Immutep Limited (ASX: IMM; NASDAQ: IMMP) ("Immutep" or "the Company"), a biotechnology company developing novel immunotherapy treatments for cancer and autoimmune disease, reported the grant of patent number 10,874,713 entitled "Combined Preparations for the Treatment of Cancer or Infection" by the United States Patent & Trade Mark Office (Press release, Immutep, DEC 30, 2020, View Source [SID1234573355]).
This United States patent follows the grant of the corresponding European patent announced in November 2018. The claims of the patent protect Immutep’s intellectual property relating to combined preparations comprising its lead active immunotherapy candidate eftilagimod alpha ("efti" or "IMP321") and a PD-1 pathway inhibitor. In this case, the PD-1 pathway inhibitor is either pembrolizumab or nivolumab.
The expiry date of the patent is 8 January 2036.
This new patent is particularly significant as it covers the combination of active ingredients evaluated in the Company’s phase II TACTI-002 and phase I TACTI-mel trials. It also further highlights the ongoing and important steps being taken by the Company to protect its lead product candidate in a range of novel and commercially relevant combination formats, in both immuno-oncology (IO)-IO and chemo-IO settings.
"We are very pleased that this United States patent has been granted covering our lead product candidate, efti, in combination with key anti-PD-1 therapies. This is particularly so in view of the highly encouraging data we have seen from both our TACTI (Two Active Immunotherapies) trials which evaluate efti in combination with pembrolizumab. Furthermore, this new patent and our corresponding patents and patent applications in other key markets continue to underpin our ongoing investment in clinical development", said Marc Voigt, CEO of Immutep.
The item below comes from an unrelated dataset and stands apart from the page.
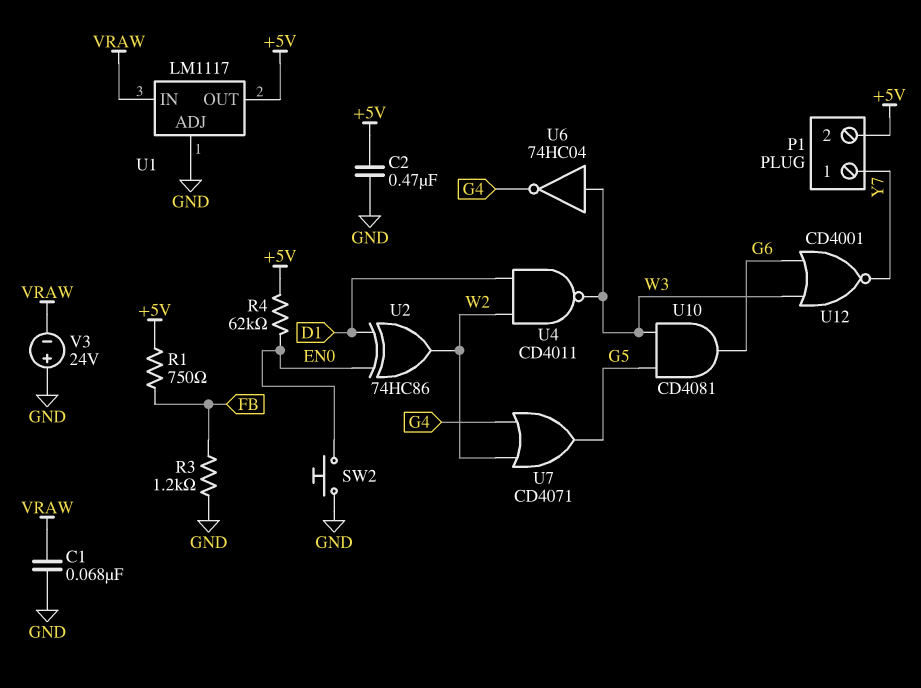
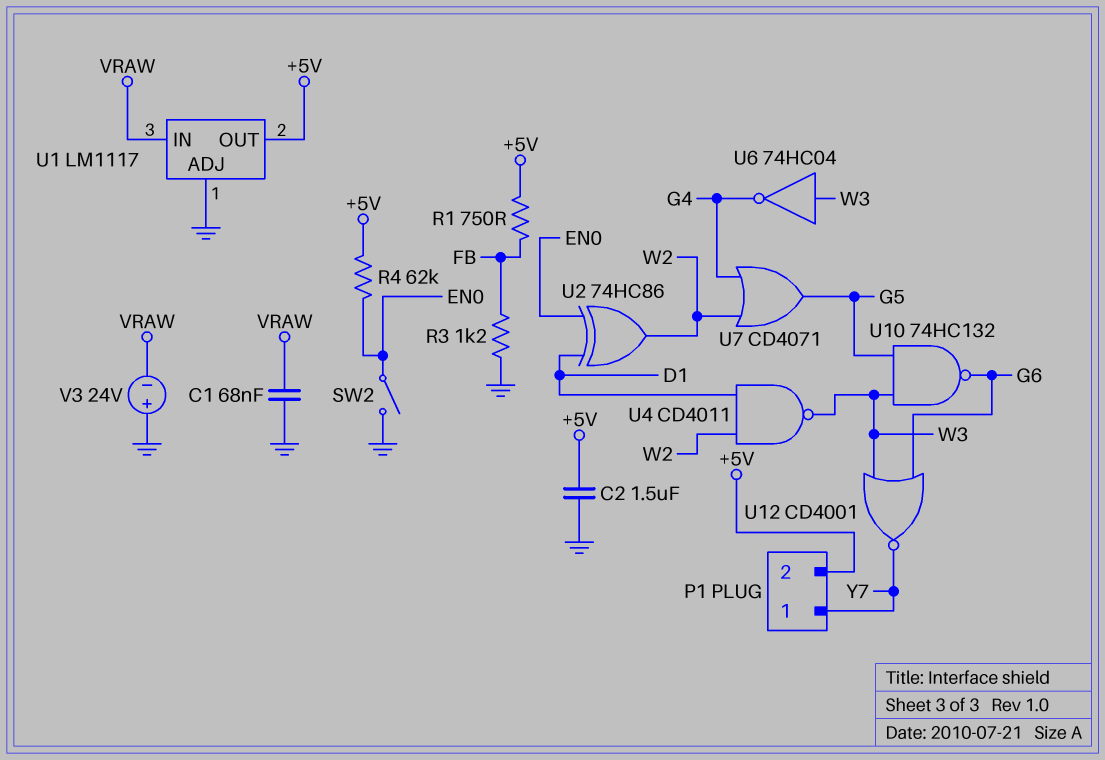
C2: 470nF (+5V, GND) -> 1.5uF (+5V, GND)
SW2: button (EN0, GND) -> switch (EN0, GND)
U10: AND CD4081 (in G5, in W3, out G6) -> NAND 74HC132 (in G5, in W3, out G6)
Dr. Frédéric Triebel, Immutep’s Chief Scientific Officer and Chief Medical Officer, also welcomed the news, noting that, "This United States patent grant represents another important milestone for the Company, and along with the clinical data we have seen from our trials, supports our long held view that combining efti with an anti-PD-1 checkpoint inhibitor should result in a very meaningful therapeutic benefit to cancer patients."